How to Choose Between Weighted Funds

Index funds look like a one-size-fits-all investing option, but in fact there are many alternatives to the S&P 500 products that dominate the market. Some choices are subsets of that broad market index and others track different indexes altogether including foreign or small-company stocks or certain industries.

Then there are the equally weighted index funds, which give the same billing to every stock in the fund, large or small, instead of plowing most of their money into big-company stocks. Advocates say equal weighting can sometimes provide bigger returns than the standard capitalization-weighted funds that emphasize big stocks.

“Equally weighted funds offer investors an opportunity to tilt their portfolio toward smaller companies rather than the few large companies that dominate most (cap-weighted) indexes, says Joshua Escalante Troesh, founder of Purposeful Strategic Partners in California.

[See: 7 Big Data Winners And Losers.]

“Considering that over a third of the money in an S&P 500 cap-weighted index is invested in the largest 25 companies, equally-weighted funds will also provide a little more diversification,” he says.

Some equally weighted funds have consistently beaten their cap-weighted equivalents. The Invesco S&P Equal Weight ETF (ticker: RSP) has returned an average of 14.62 percent a year over the past decade, beating the 13.26 percent of the S&P 500 SPDR index fund ( SPY), the big player among S&P 500 exchange-traded funds, according to Morningstar.

Funds tracking major indexes like the S&P 500 are the big players in the indexing world. That index is composed of the 500 largest U.S. stocks, measured by capitalization, or the share price times the number of shares in circulation.

Apple ( AAPL), with a market capitalization of $1.074 trillion, accounts for 4.377 percent of the index. It is followed by big-name firms like Microsoft Corp. ( MSFT) at 3.57 percent, Amazon.com ( AMZN), 2.85 percent, and Berkshire Hathaway ( BRK.A, BRK.B), 1.74 percent.

At the bottom of the list are News Corp. ( NWS) at 0.006 percent, Under Armour Class C ( UA), 0.016 percent, Newfield Exploration Co. ( NFX), 0.017 percent and Under Armour Class A ( UAA), 0.018 percent.

Obviously, this means that a big price change for Apple will have much more effect on the index than an equal change, by percentage, in one of the smaller stocks. An investment in this index is primarily a bet on stocks of the country’s largest companies.

Investors who want to bet on small-company stocks can choose a different index such as the S&P 600 or Russell 2000.

But another approach is an equally weighted fund that will put the same amount of money into little guys like News Corp. as in the big players. They track the S&P 500 equal weight index, with each of the 500 stocks taking up 0.2 percent of the index.

“The logic behind an equally weighted index fund is that no single holding has an oversized weight — positive or negative — on the performance of the index,” says Robert R. Johnson, finance professor at Creighton University in Omaha.
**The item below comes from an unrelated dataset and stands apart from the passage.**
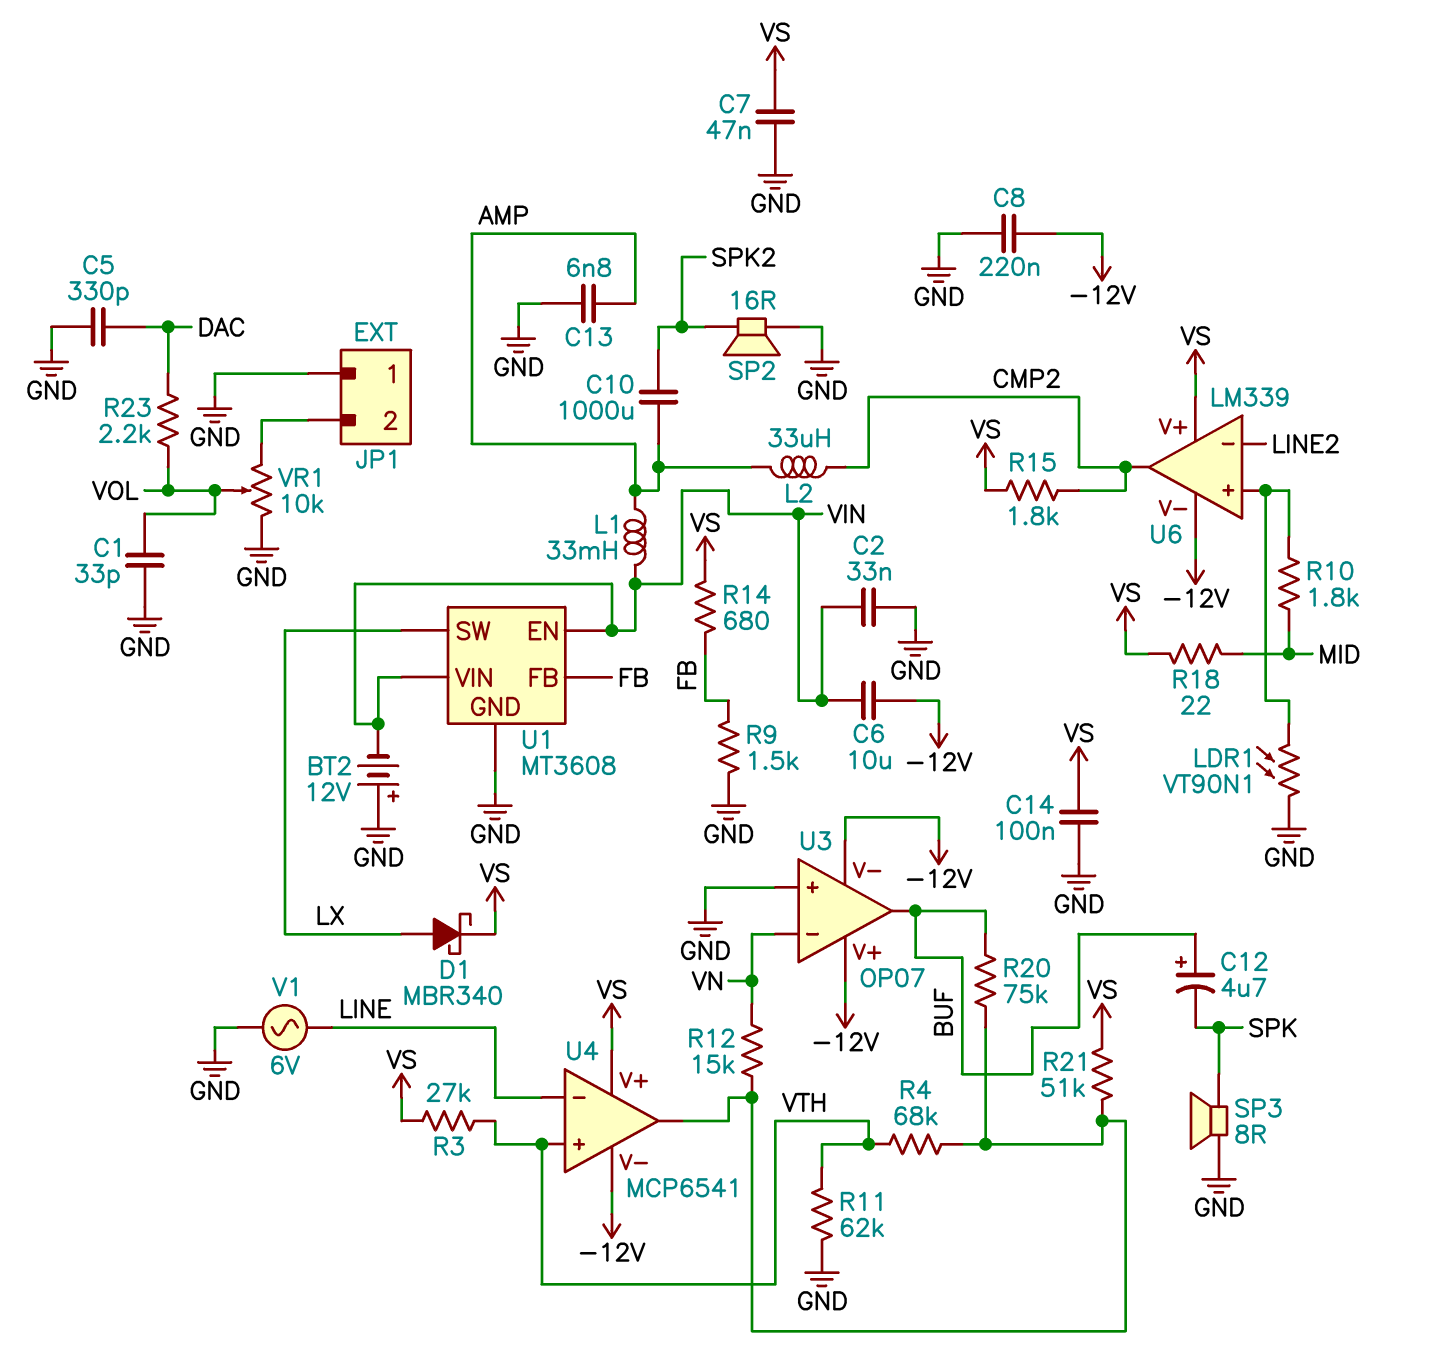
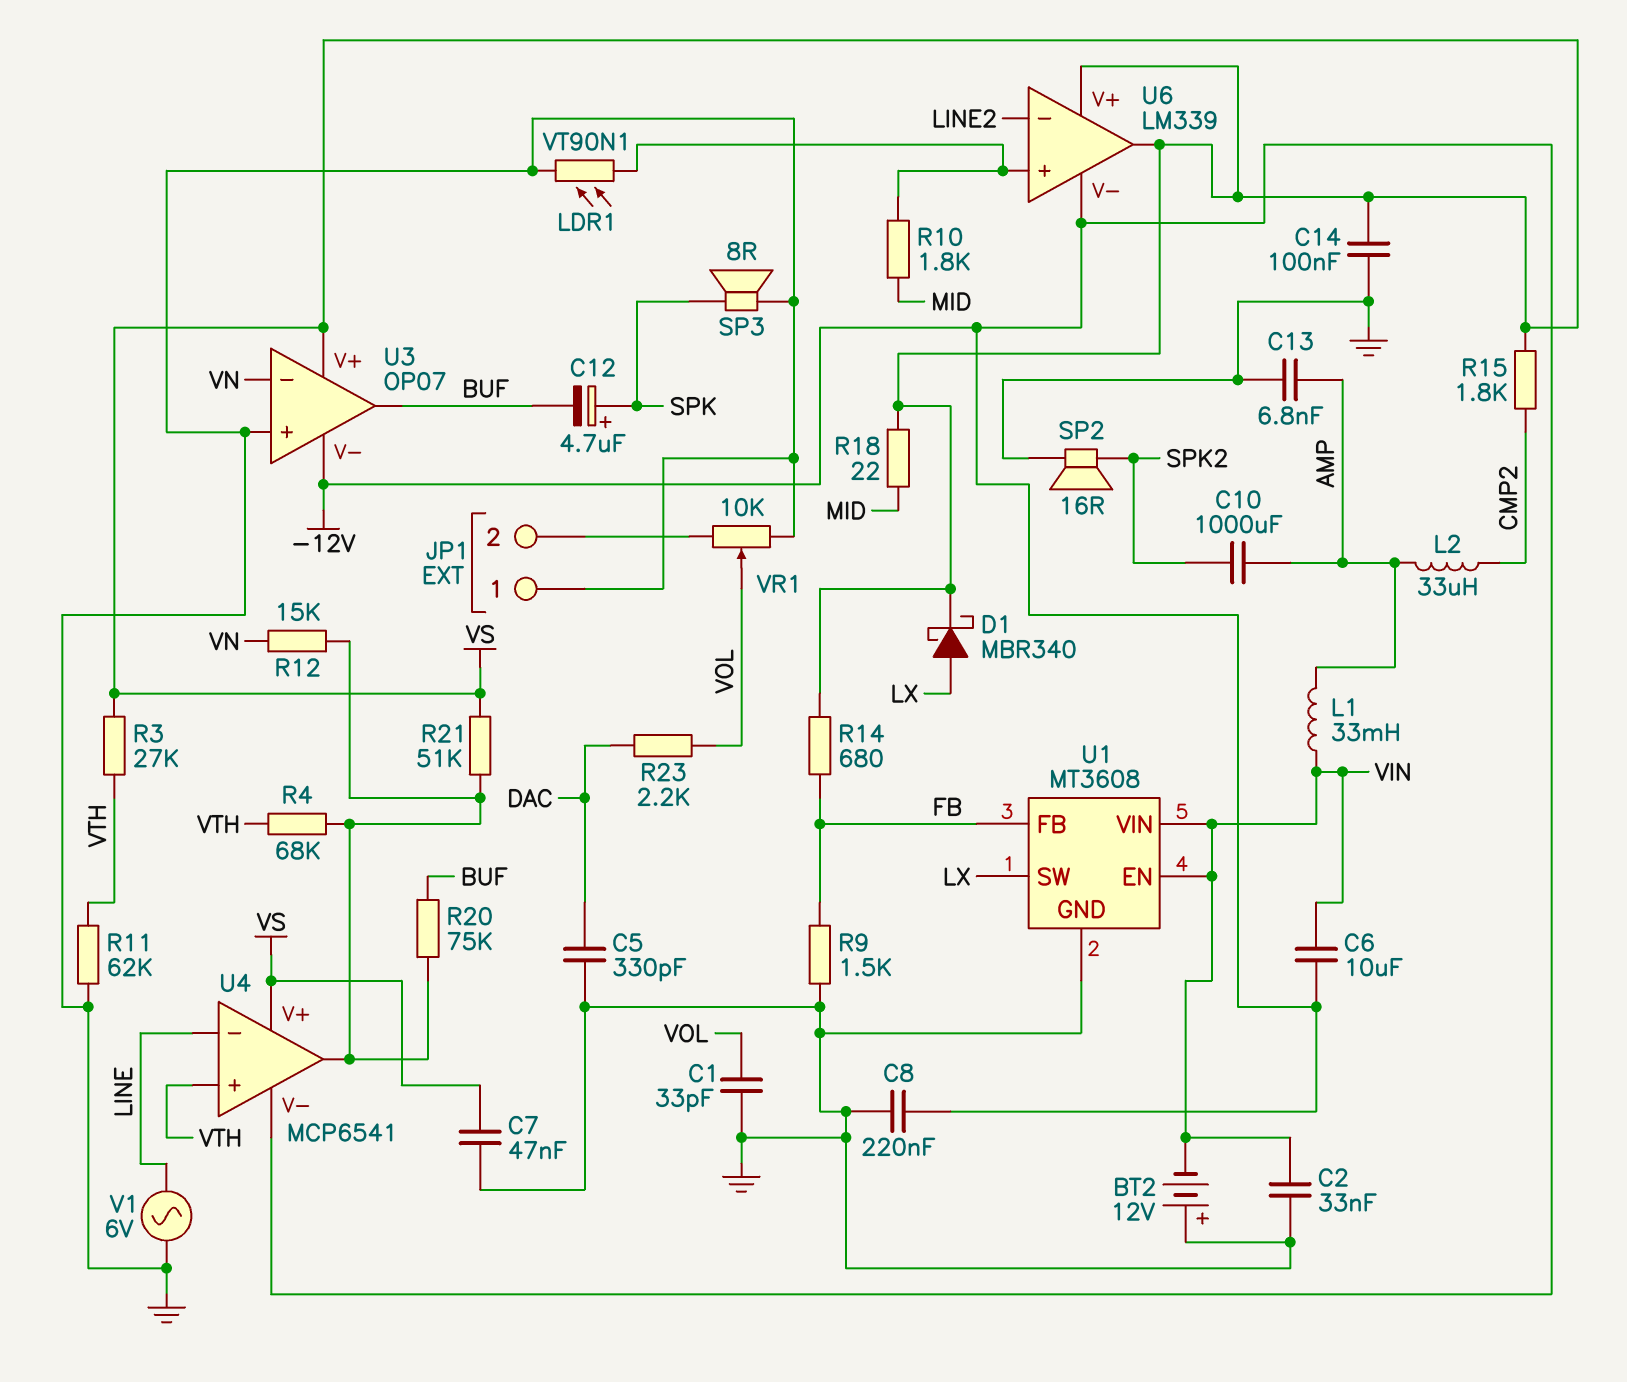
C12: 4.7uF (plus BUF, minus SPK) -> 4.7uF (plus SPK, minus BUF)
U3 pin V+: -12V -> VS
U6 pin out: CMP2 -> VS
[See: 7 Founder-CEOs Doing Fabulously for Shareholders.]

He says an equally weighted fund can be an option today for investors worried about overpricing in the so-called FAANG stocks — the big tech firms Facebook ( FB), Apple, Amazon, Netflix ( NFLX) and Google ( GOOG and GOOGL)
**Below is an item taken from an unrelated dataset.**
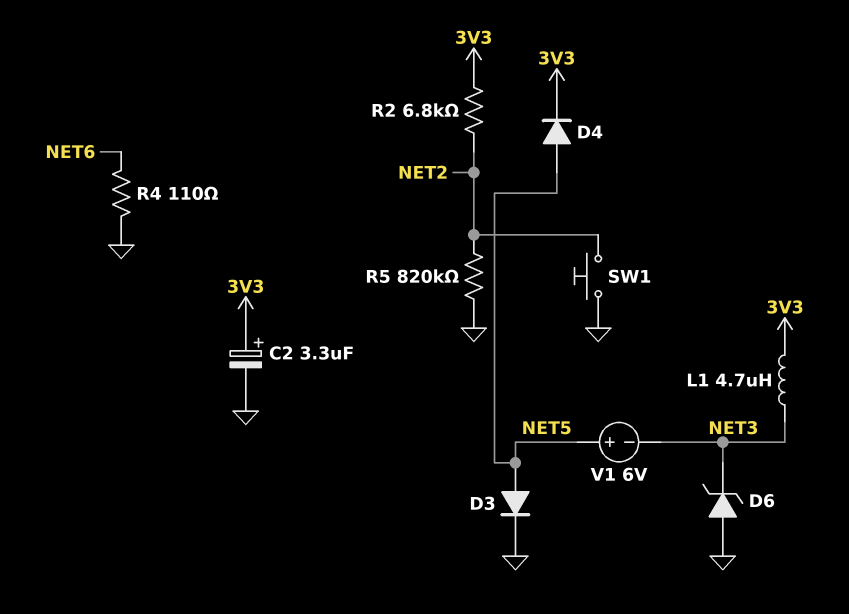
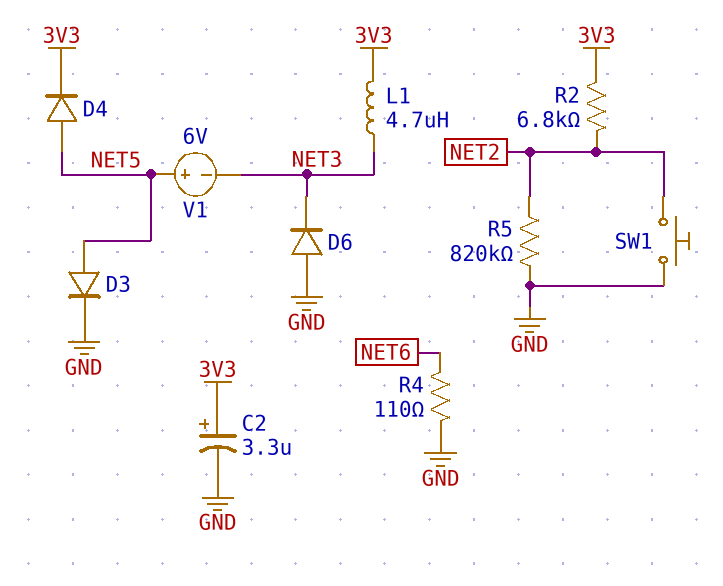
D6: zener (A GND, K NET3) -> diode (A GND, K NET3)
“This may be an option that allows investors to protect themselves from adverse movements in some of the biggest names,” Johnson says.

FAANG stocks currently make up 8.06 percent of the cap-weighted S&P 500, but just 1 percent of the equally weighted version.

“Essentially, an equal weighted index is more diversified than a market cap-weighted index because no security has any greater influence than any other,” Johnson says.

“Smaller companies have historically performed better than larger companies, so an equally-weighted fund theoretically could perform better than a cap-weighted fund in the same index,” Troesh says.

Of course, performance over a given period will not necessarily persist in the future. An equally weighted fund might well beat its cap-weighted cousin when small stocks have a good run, but it would fall short if they falter.

Another issue is cost and tax efficiency, says Robert Stromberg, president, Mountain River Financial in Glastonbury, Connecticut. To maintain an equal weighting as prices change and investor money flows in and out, the equally weighted fund must constantly buy and sell shares. That creates trading costs and taxes on year-end distributions of net profits.

RSP charges 0.20 percent, compared to SPY’s 0.09 percent, Johnson says, adding the higher expenses are more than offset by RSP’s fatter returns.

“With cap weighting, the rebalancing essentially occurs naturally, thus reducing the need for buying and selling frequently,” Stromberg says. “Depending on the frequency of rebalancing back to equal weights, this cost and tax issue can be enormous.”

[See: 10 Reasons Investors Shouldn’t Panic About Stocks.]

That won’t matter, though, if the fund is held in a tax-favored account like an individual retirement account or 401(k).